Face à l’absence de données nationales exhaustives, mais aux signaux alarmants observés dans plusieurs régions, le CNRD intensifie ses efforts pour inverser la tendance. L’objectif ? Donner à chaque enfant une chance de vivre mieux, plus longtemps, avec moins de souffrance.
dépistage précoce et prise en charge : des avancées concrètes
Parmi les initiatives phares, un programme pilote de dépistage néonatal a été lancé à la Maternité Issaka Gazobi. Il permet d’identifier précocement les nouveau-nés atteints, offrant ainsi une prise en charge rapide et adaptée. Dr Marie Ousseini, pédiatre impliquée dans le projet, souligne : « Détecter la drépanocytose dès les premiers jours de vie change tout. »
Ce dépistage s’inscrit dans une stratégie globale incluant :
- la sensibilisation communautaire ;
- la formation du personnel médical ;
- l’accompagnement psychosocial des familles ;
- le suivi médical ;
- la subvention des médicaments ;
- l’éducation thérapeutique ;
- le soutien psychologique ;
- la collaboration avec les associations de patients.
Sous la direction de la Dre Mariam, le CNRD a déjà enregistré des avancées notables : création d’une salle de soins intensifs, recrutement de spécialistes (psychologue, épidémiologiste, réanimatrice), acquisition d’équipements de pointe, et dépistage gratuit de plus de 2 000 jeunes en 2024.
défis et perspectives d’avenir
Malgré ces progrès, des défis persistent.
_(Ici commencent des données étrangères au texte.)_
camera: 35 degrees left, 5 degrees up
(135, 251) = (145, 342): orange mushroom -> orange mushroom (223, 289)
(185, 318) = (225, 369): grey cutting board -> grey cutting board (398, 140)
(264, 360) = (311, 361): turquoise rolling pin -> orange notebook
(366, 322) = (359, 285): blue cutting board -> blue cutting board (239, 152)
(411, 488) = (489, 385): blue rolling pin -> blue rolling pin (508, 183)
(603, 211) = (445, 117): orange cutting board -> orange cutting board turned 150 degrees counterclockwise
Le CNRD prévoit d’étendre le dépistage prénuptial à toutes les régions, d’améliorer le système d’information sanitaire, et de renforcer l’accompagnement psychosocial. D’autres projets incluent :
- l’intégration de la drépanocytose dans les politiques nationales ;
- la construction d’un nouveau centre à Niamey ;
- l’organisation tournante de la Journée mondiale de lutte contre la drépanocytose.
L’Organisation mondiale de la Santé (OMS) est un partenaire clé du CNRD. Lors de la Journée mondiale de la drépanocytose en 2024, elle a remis un important lot de médicaments et de consommables médicaux au centre, renforçant ainsi la prise en charge des patients. Mme Asmaou Salifou, mère de huit enfants dont trois drépanocytaires, a exprimé sa profonde gratitude pour cette aide vitale.
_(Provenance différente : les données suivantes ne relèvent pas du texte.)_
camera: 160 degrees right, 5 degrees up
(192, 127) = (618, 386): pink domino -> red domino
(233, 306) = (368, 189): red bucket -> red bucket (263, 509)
Le Représentant intérimaire de l’OMS au Niger, Dr Casimir Manengu, a salué l’existence du centre et suggéré sa décentralisation : « Ce centre mérite d’être accessible à tous les Nigériens, où qu’ils se trouvent. » L’OMS s’engage également à appuyer la mobilisation de partenaires techniques et financiers, et à soutenir la réalisation d’études scientifiques pour une meilleure prise de décision.
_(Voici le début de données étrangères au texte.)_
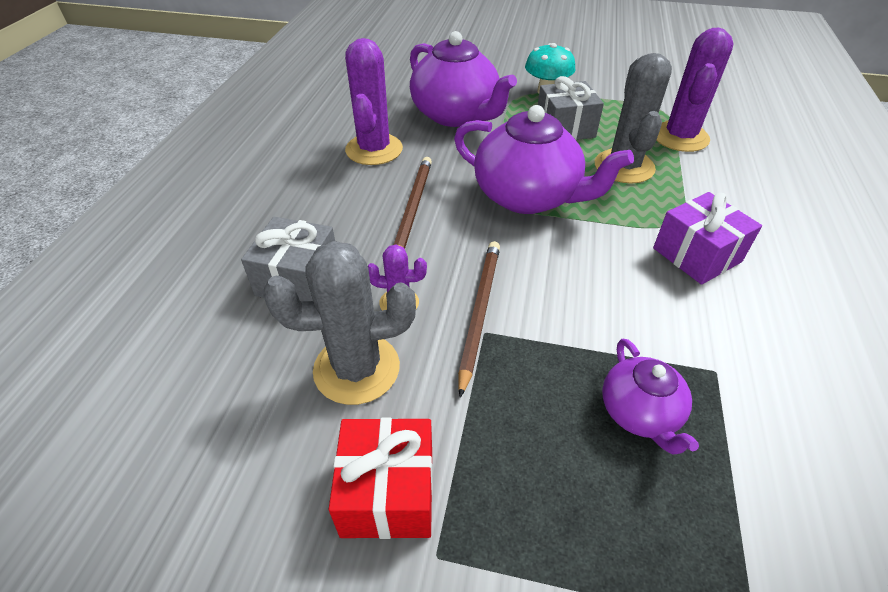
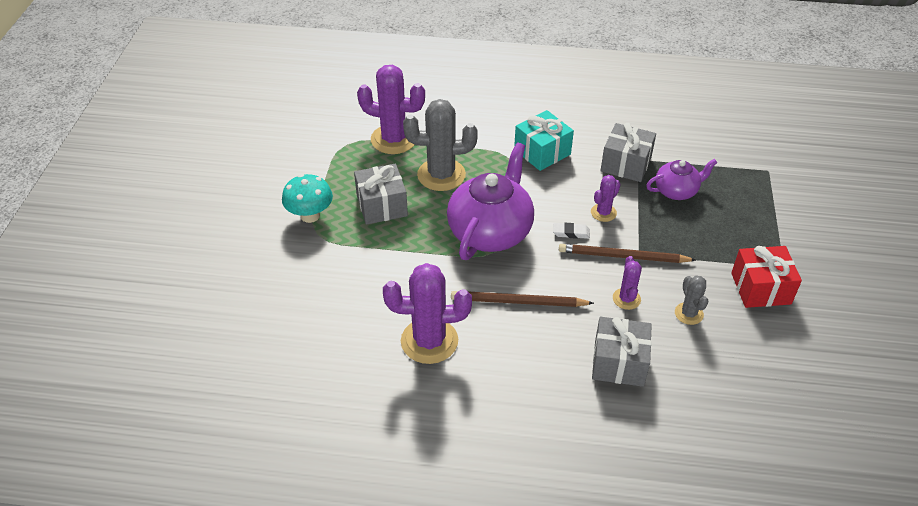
camera: 95 degrees left, 0 degrees up
(356, 369) = (688, 314): grey cactus -> grey cactus, size x0.51
(456, 115) = (360, 282): purple teapot -> none
(527, 264) = (571, 233): none -> white eraser
(571, 304) = (603, 213): none -> purple cactus
(696, 255) = (542, 152): purple gift -> turquoise gift
(697, 350) = (626, 164): none -> grey gift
agir ensemble : des solutions pour un avenir meilleur
La drépanocytose n’est pas une fatalité. Pour la vaincre, plusieurs leviers sont essentiels :
- le dépistage préventif des jeunes avant le mariage ;
- l’information des enfants par leurs parents ;
- la sensibilisation des communautés par les leaders locaux ;
- l’engagement des décideurs en faveur de politiques de santé inclusives et durables.
La lutte contre la drépanocytose au Niger repose sur l’engagement de tous : familles, communautés, professionnels de santé et autorités. Ensemble, il est possible de briser le silence et de sauver des vies.